Thanks for the opportunity to review this work. Here are a few comments:

-          Please define « carotid disruption » and the mechanism that caused the patient to have multiple infarcts

-          DWI + ADC images of the infracts would be interesting to add

-          Images depicting the disease found in the right carotid artery (the disruption) that caused stroke should be added and commented

-          There seems to be discrepancy between what the abstract tells us (“disruption of the carotid”), and the main text (apical thrombus in the LV that caused multiple emboli), please check and revise the structure of both the abstract and main text

-          Any data on the patient’s long-term outcome?

-          Please briefly discuss treatment options and clinical implications (screening for intracranial aneurysms?)

-          The anatomical and embryological discussion is helpful and well presented!

Author Response

1) Deleted Carotid Disruption and changed to aplasia of ICA. 

2) Elaborated on embolic nature.

3) Added update on follow-up

4) Mentioned clinical implications

 

Reviewer 3 Report

Development of the internal carotid artery is not from single pipe, it consists of several segment. Before conclusion of which segment is missing, vascular imaging should be demonstrated more, at least external carotid artery should be identified.  Cerebral angiogram is the best way, otherwise, good quality of CTA or MRA can be alternative.

Author Response

1) Cerebral angiogram was not performed, as the diagnosis was made with a high degree of confidence on the CTA and MRA.

Reviewer 4 Report

The publication does not follow the typical scientific format with an “introduction”, “case description”, and “discussion”.

Figures 2 and 3 appear to be low-quality and unprofessional. To improve their appearance, try using a free image editor like "Photopea" or "GIMP" if you don't have access to Photoshop.

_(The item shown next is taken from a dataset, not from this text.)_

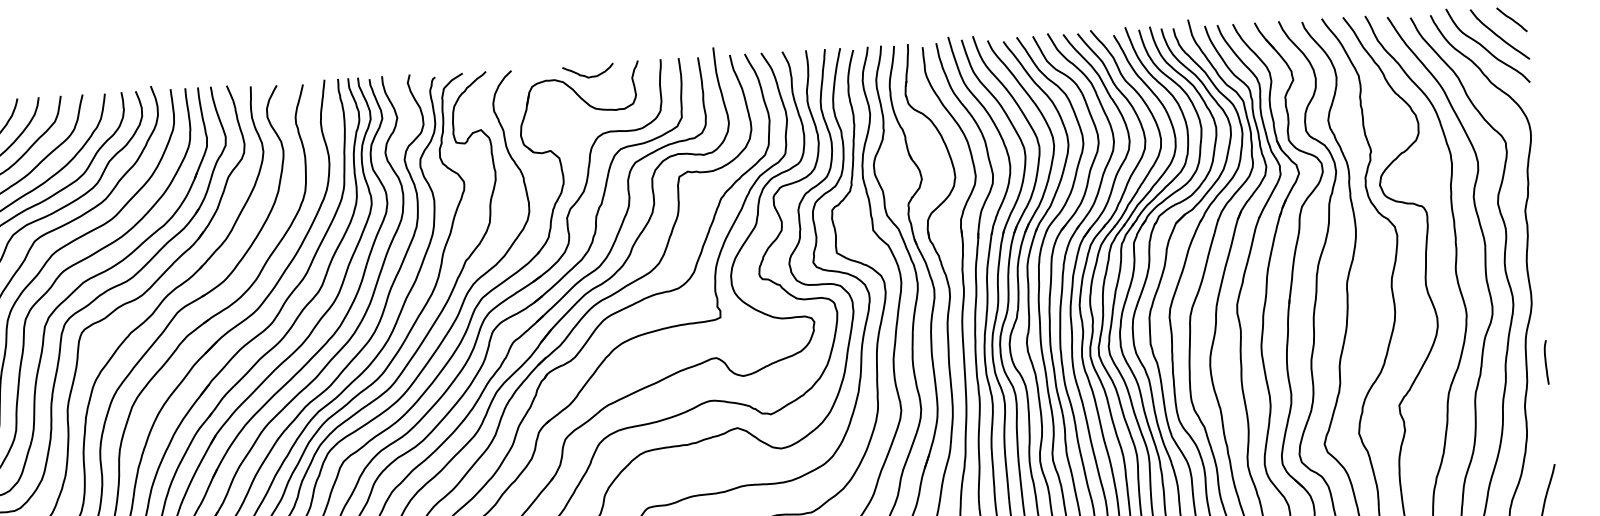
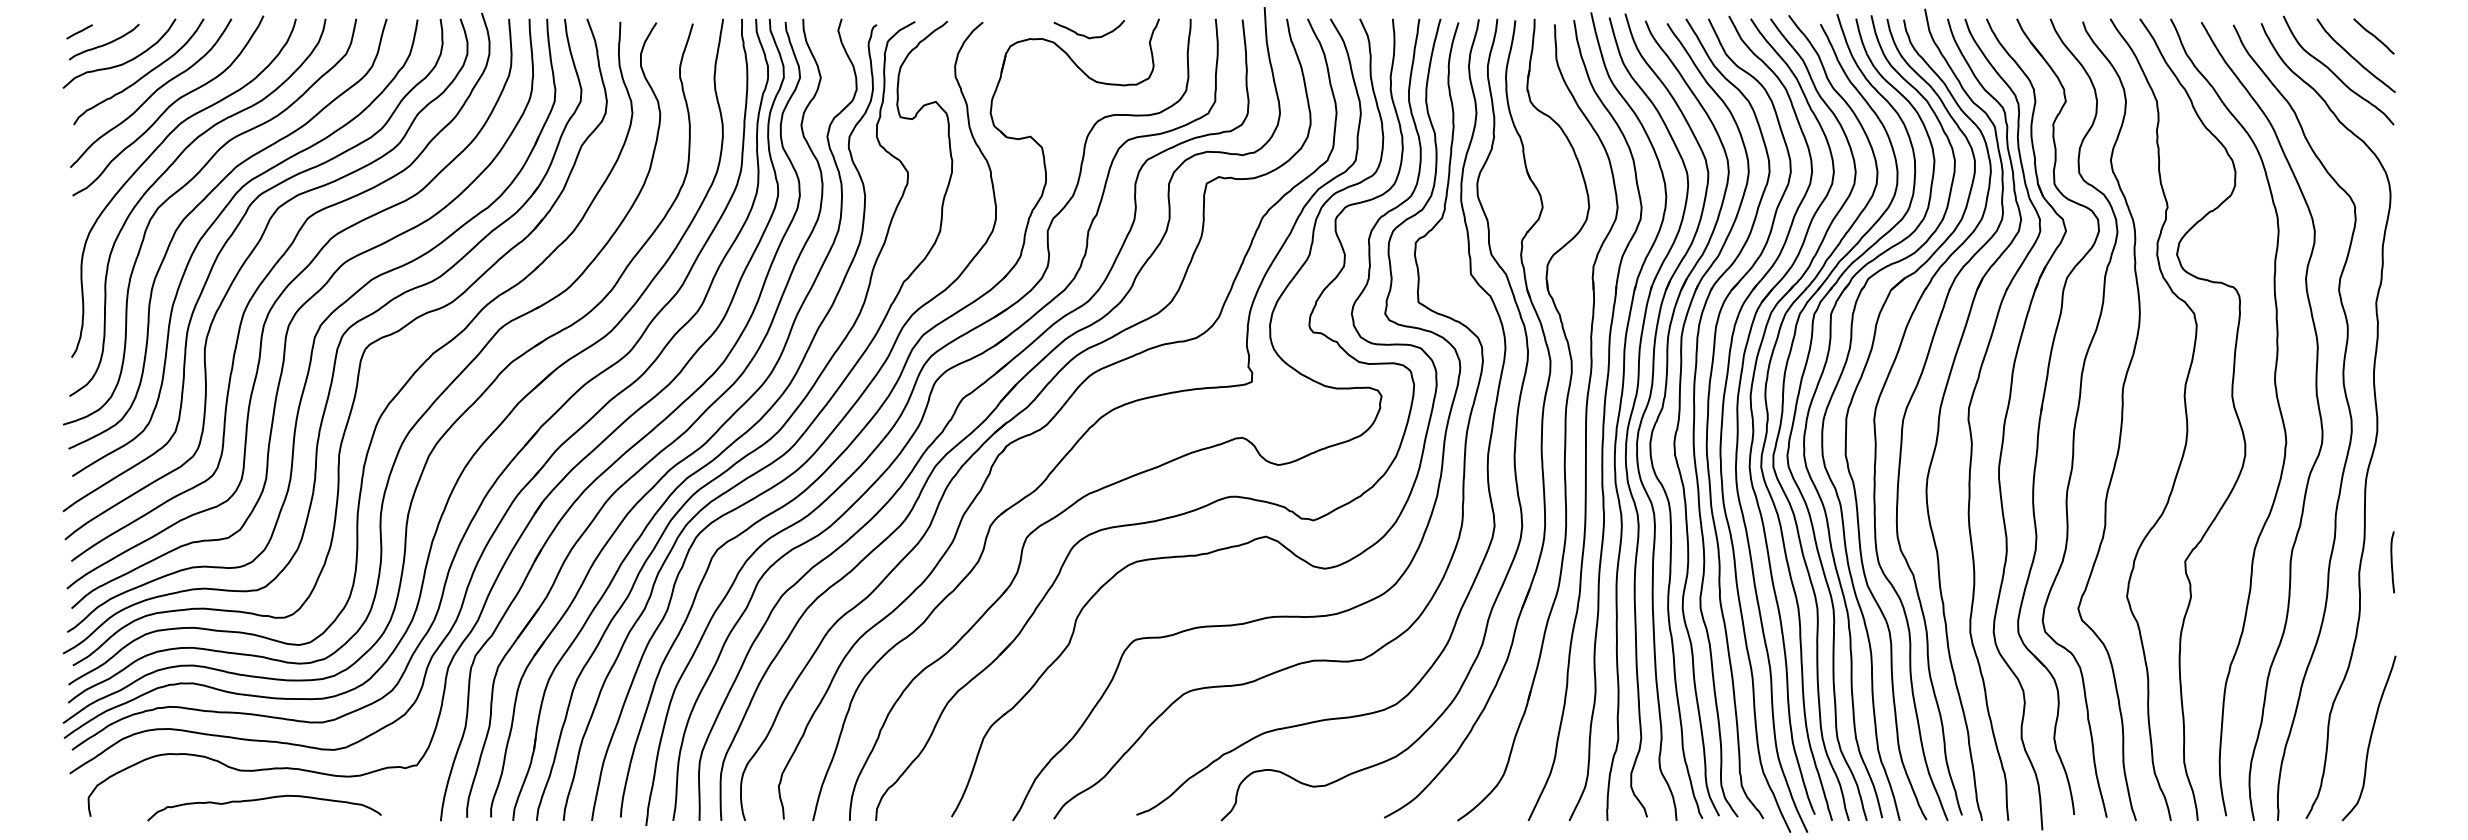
curve: (1546, 362) -> (2392, 562), moved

The publication's scientific value could be enhanced by including additional references, despite the already well-chosen ones.

 

Improving the quality of the language used in the publication will undoubtedly enhance the overall quality and readability of the article.

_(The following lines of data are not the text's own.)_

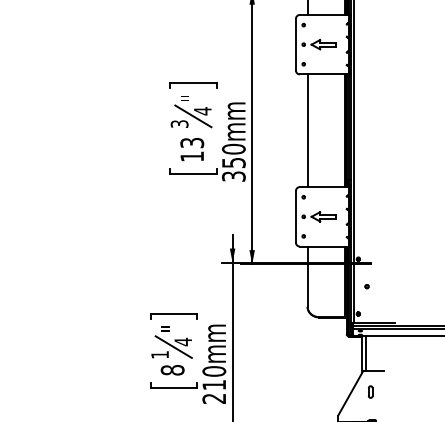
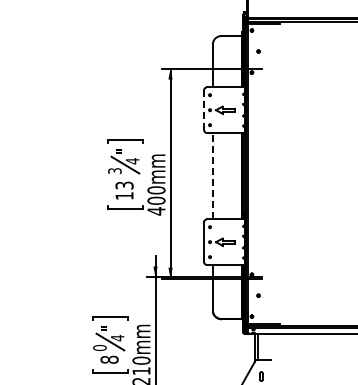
line: (296, 45) -> (204, 110), solid -> dashed
line: (308, 129) -> (213, 175), solid -> dashed
text: (233, 168) -> (156, 205), 350mm -> 400mm
text: (159, 354) -> (99, 347), 1 -> 0

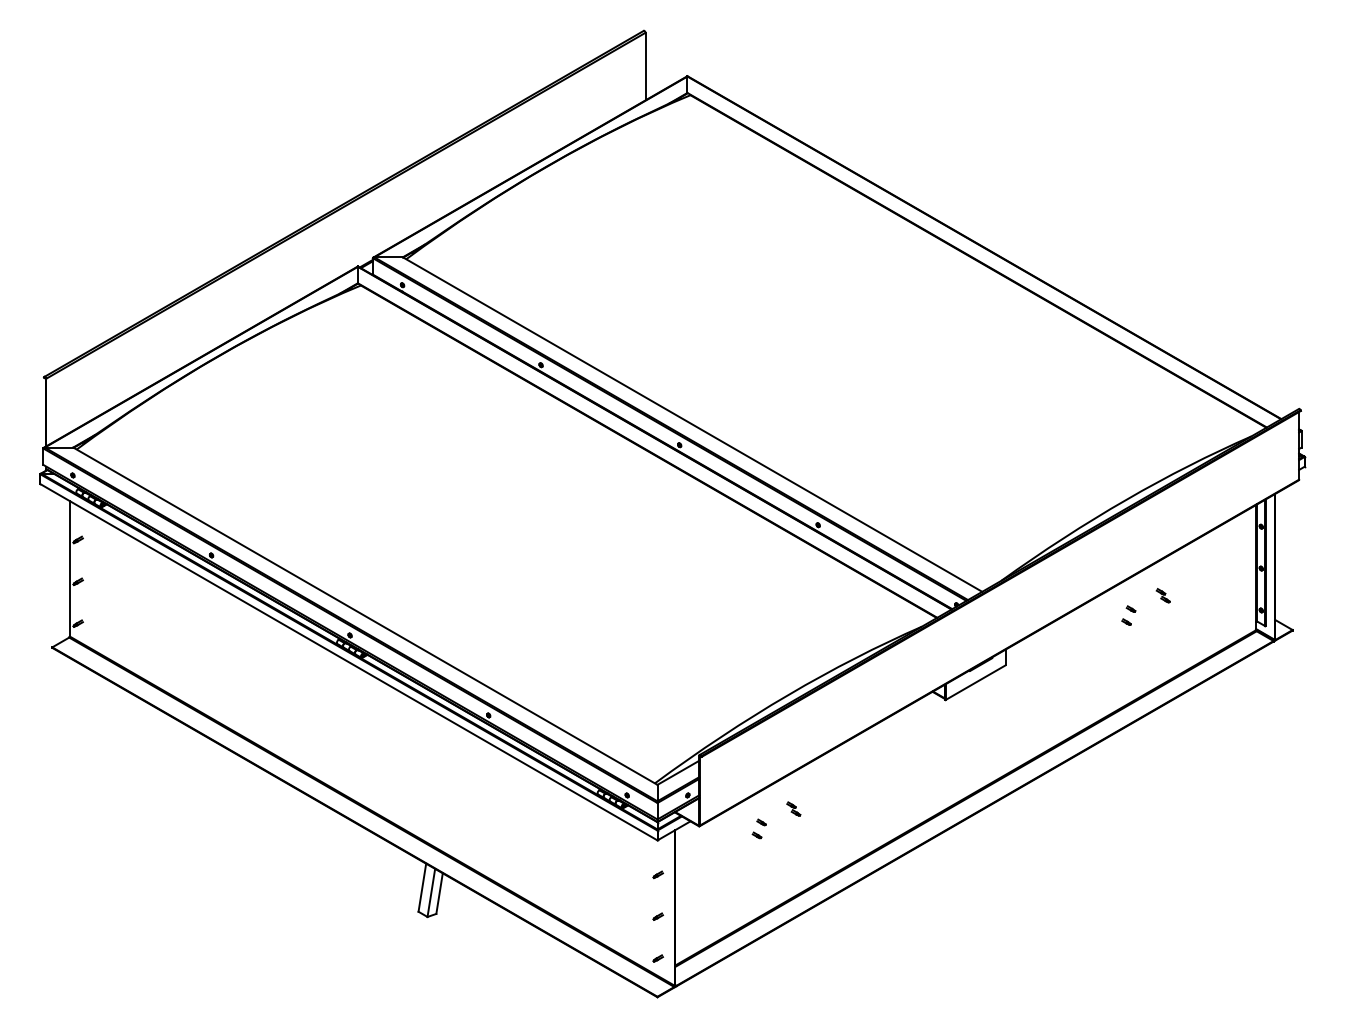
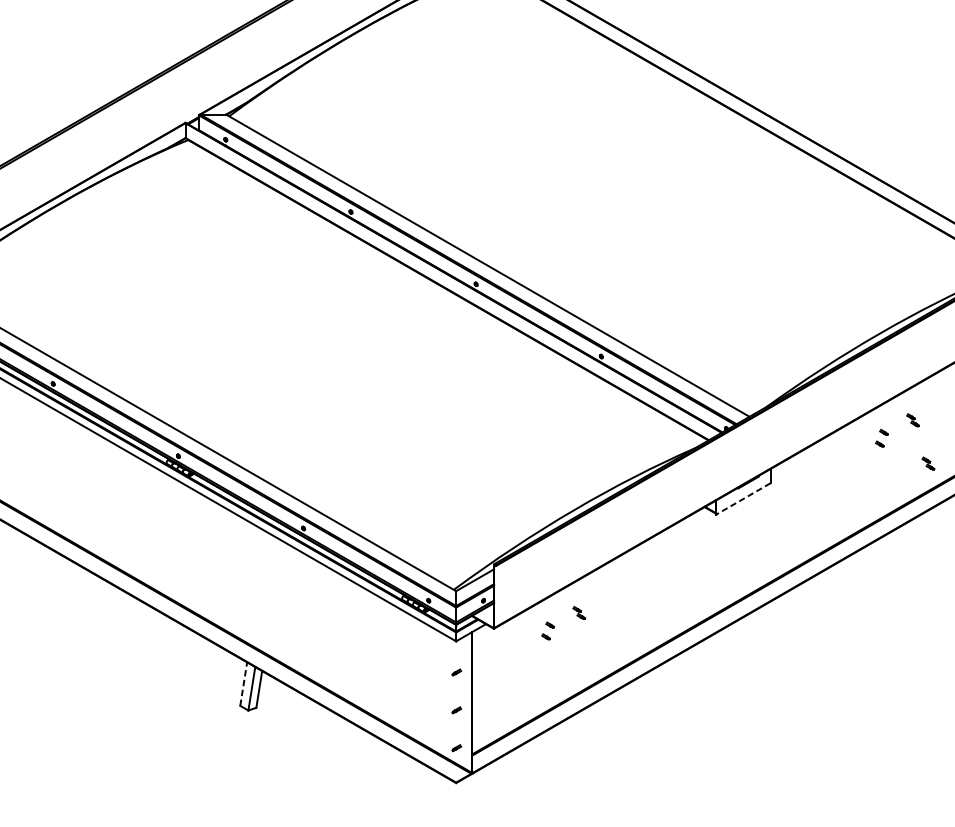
part: (1179, 643) -> (927, 463), added
line: (975, 682) -> (743, 498), solid -> dashed
line: (422, 887) -> (243, 683), solid -> dashed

Comments for author File: Comments.pdf

The attached file includes all of the necessary corrections.

Author Response

1) Interesting images case, so we were prompted to utilize a different format

2) Thank you for the grammar suggestions!

Round 2

Reviewer 3 Report

I suggested to show the images of neck arteries to visualize the CCA and ECA and to confirm agenetic or hypoplastic ICA 

Usually, this anomaly is asymptomatic in adult, so the neurological presentation in this patient may not result from the anomaly

The discussion should be included the embryology of the ICA, so the readers can understand how ICA could be total agenesis or segmental agenesis and the common associated anomaly which can be found.

Author Response

Added to our discussion of the embryology. 

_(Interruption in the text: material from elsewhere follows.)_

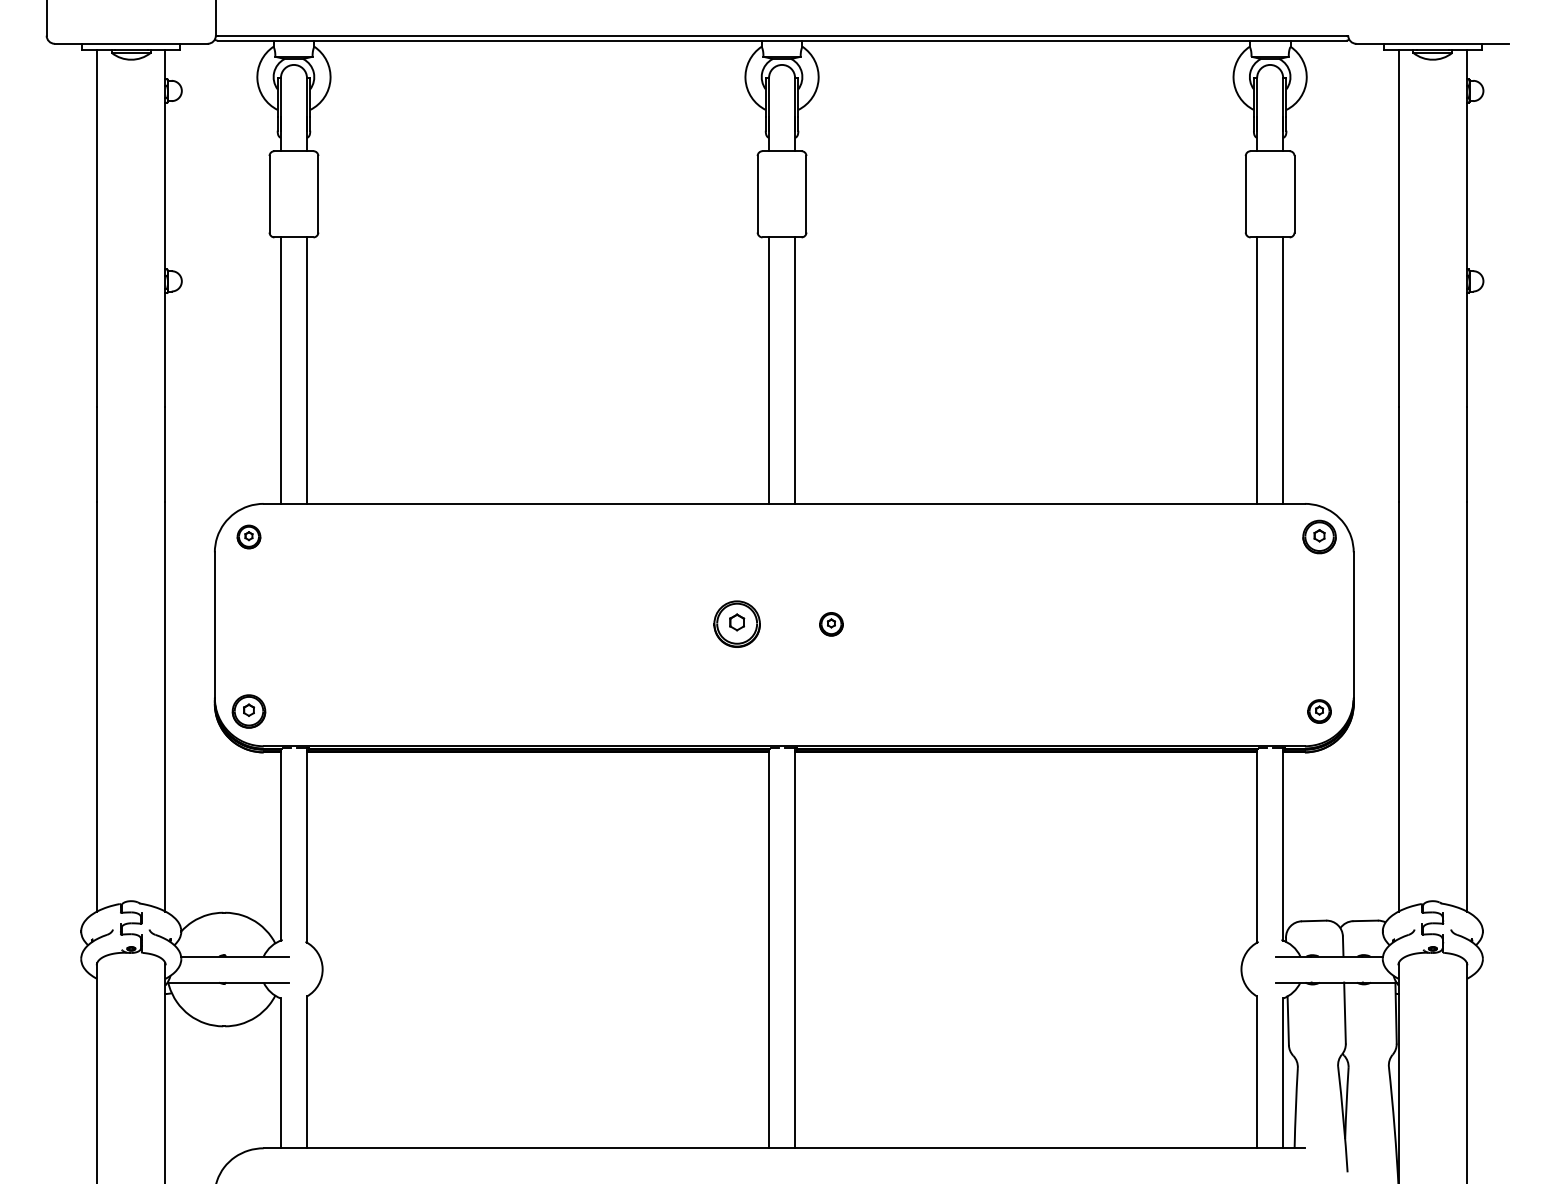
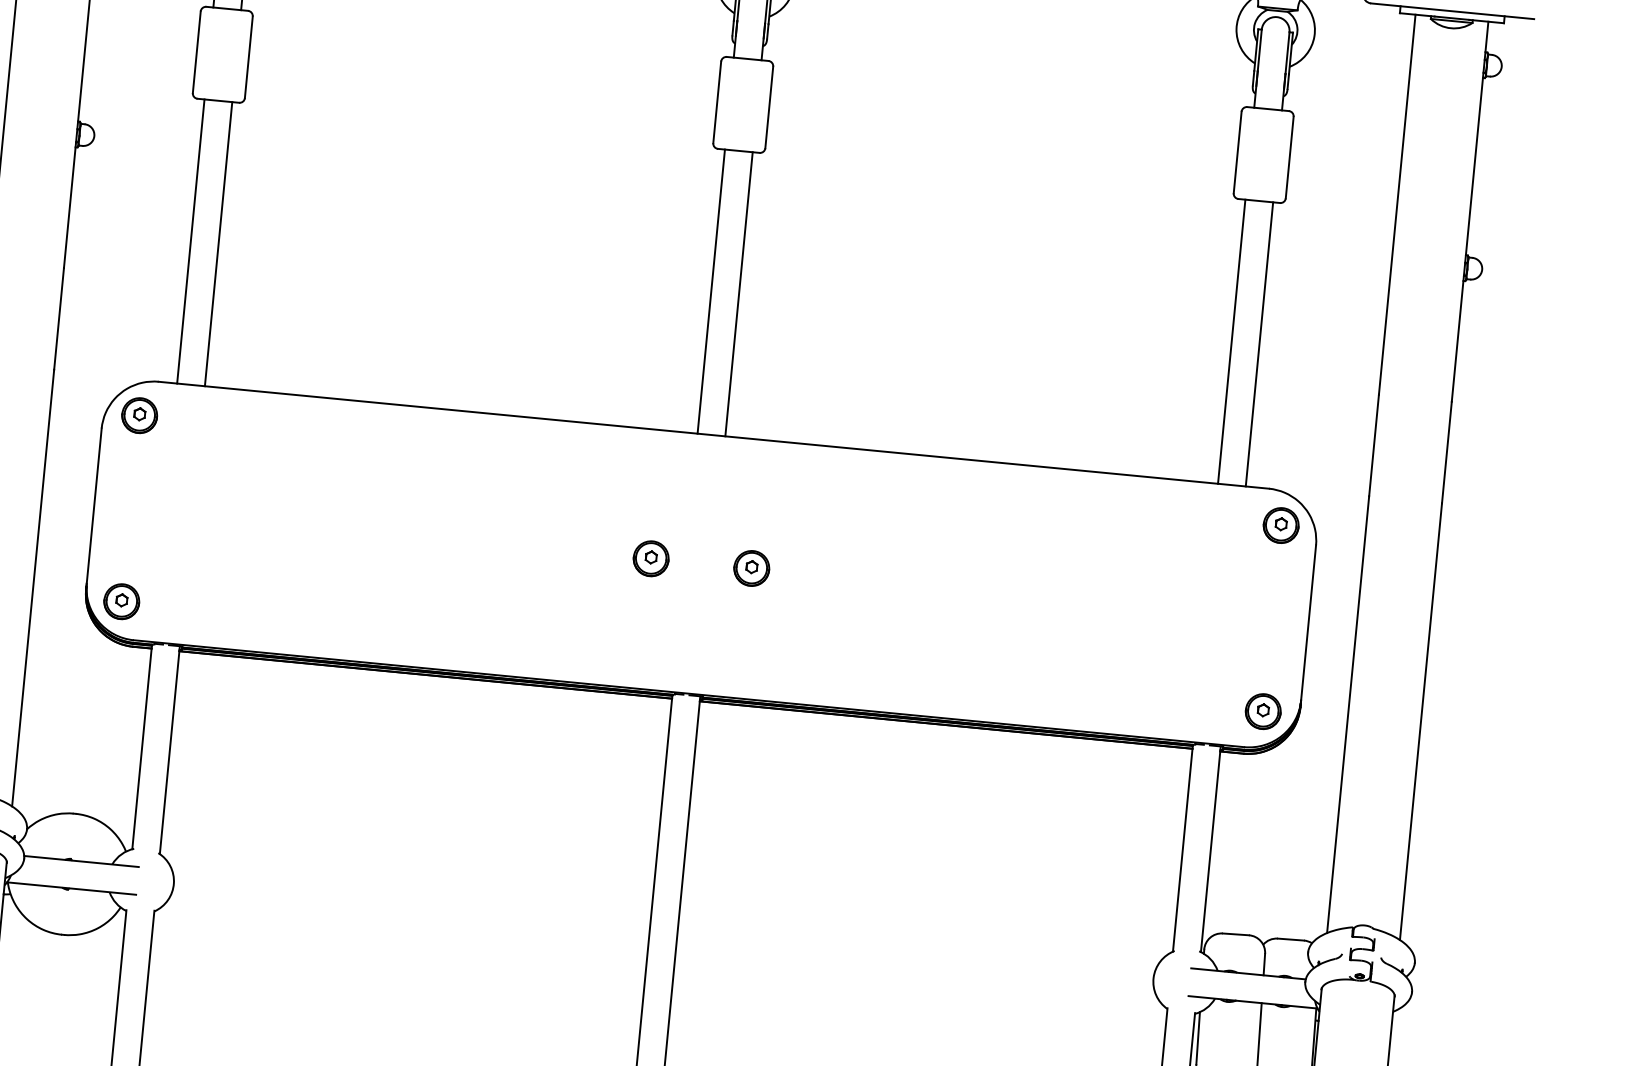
part: (248, 536) -> (139, 415), size x1.43
part: (736, 624) -> (650, 558), size x0.71
part: (831, 624) -> (751, 568), size x1.43
part: (1319, 711) -> (1263, 711), size x1.43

Included an image of neck vessels

The thrombus was of cardiac origin. Thus, future risk would likely be from atherosclerosis, not the cardiac thrombus. 

Round 3

Reviewer 3 Report

1. It's good to have the coronal picture to seen patency of the left CCA and ECA, however, I think it should be better if you could add the sagittal plane to see at the CCA bifurcation to demonstrate that no ICA and the CCA is continue to be ECA

2. I don't agree with your discussion in the sentences 101-106, most of the lesion seen in adult is asymtomatic because the colaateral circulation will be develop and adapt quite well, if it will cause symptom of inadequate flow it should present since childhood.

Author Response

Correction #1 Thank you for the comment, and we appreciate that more imaging would always be preferable. We feel that the coronal image aptly displays branches of the left ECA while highlighting the lack of left ICA. The imaging that we included was focused on an absence of the left ICA and we feel that it would be better to continue to focus on that aspect of the case.   Correction #2 We appreciate your comment regarding the validity of the statement we made and agree that most of these anatomic variants are asymptomatic. However, we suggest that in the event that there is an atherosclerotic disease or another occlusive issue, this would have a much more profound effect in this patient. We believe the wording of this section accurately reflects this position.